Auf den Weiden des sogenannten „Vorsäß“ finden die Heumilchkühe noch heute ab Mai Weideflächen. Die Menschen errichteten einfache Behausungen und kleine Sennereien, um die tagesfrische Milch der Heumilchkühe zu Käse zu verarbeiten. Die auf zwischen 1.200 und 1.600 Metern Höhe gelegenen „Vorsäß“ bleiben aber nicht die letzte Station der Herden: Im Sommer geht es für einige Wochen auf die (Hoch-)Alpe. In bis zu 2.000 Metern Höhe bietet die Natur hier ausreichend Weideflächen und angenehme Temperaturen für Mensch und Tier.

Mithilfe der Dreistufen-Landwirtschaft können die Bregenzerwälder Heumilchbäuerinnen und -bauern niedrig gelegene Wiesen reifen lassen und das Heu für den Winter in mehreren Schnitten ernten. Während die Tiere auf der Alpe „sömmern“, haben sich viele Bauern im Bregenzerwald zu sogenannten Alpgemeinschaften zusammengeschlossen. Einzelne Familien oder Familienmitglieder verbringen den Sommer auf der Alpe und werden von jugendlichen Helfern, den „Pfistern“, beim Sennen und der Versorgung aller Kühe der Gemeinschaft unterstützt. Die im Tal verbliebenen Bäuerinnen und Bauern sichern durch die Mahd volle Heuböden für den Winter.

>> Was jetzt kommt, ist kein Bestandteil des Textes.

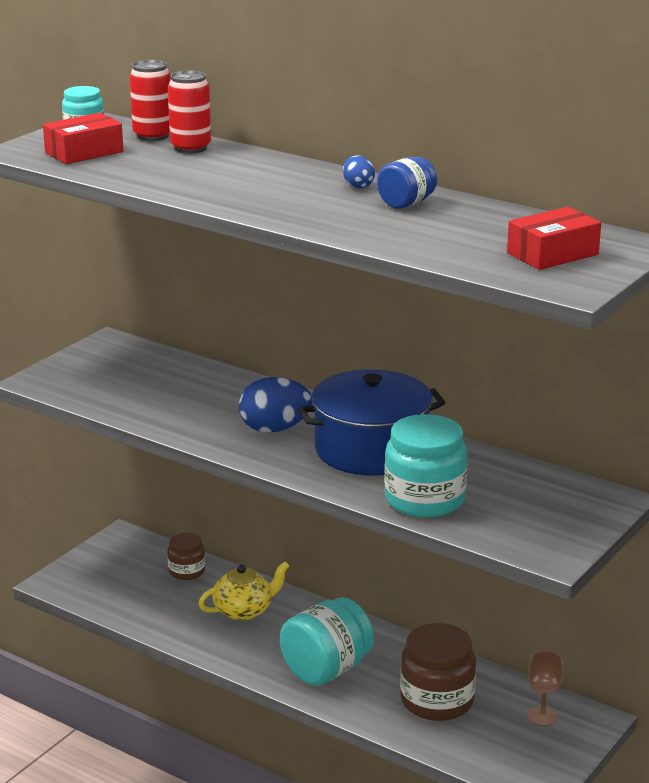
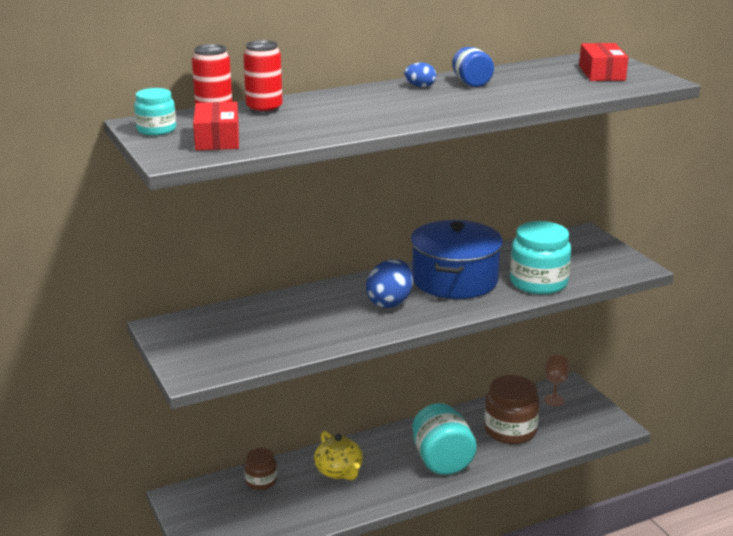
camera: 60 degrees left, 0 degrees up
(244, 610) = (339, 471): yellow teapot -> yellow teapot turned 150 degrees clockwise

Moderner Stall auf 900 m Höhe

Zwei, die ihre 10 bis 11 Braunviehkühe jährlich auf die Gemeinschaftsalpe Vordersutis auf rund 1.400 m Höhe treiben, sind Bernhard Dietrich und Lebensgefährtin Anette. Die beiden und ihren vierhährigen Sohn Elias besuchten wir am ersten Tag unserer Heumilch-Biketour in Mellau, wo sie den „Berghof Dietrich“ auf ca. 900 m Seehöhe bewirtschaften.

Bernhard (28), der auch zu 70 % als Zimmermann arbeitet, hat am Heimbetrieb 2017 einen Laufstall für seine Kuhherde fertiggestellt. Er hat die meisten Arbeiten, vor allem die aus Holz, selbst erledigt.

Der Stall ist nach den neuesten Tierwohlaspekten gebaut. Unter anderem sind sowohl die großen Liegeboxen als auch die Spalten mit Gummimatten ausgelegt. Gemolken wir im 2er Butterfly-Melkstand. Hier sitzt Bernhard beim Melken mittig auf einem Melkschemel und hängt rechts und links neben sich die Melkzeuge an.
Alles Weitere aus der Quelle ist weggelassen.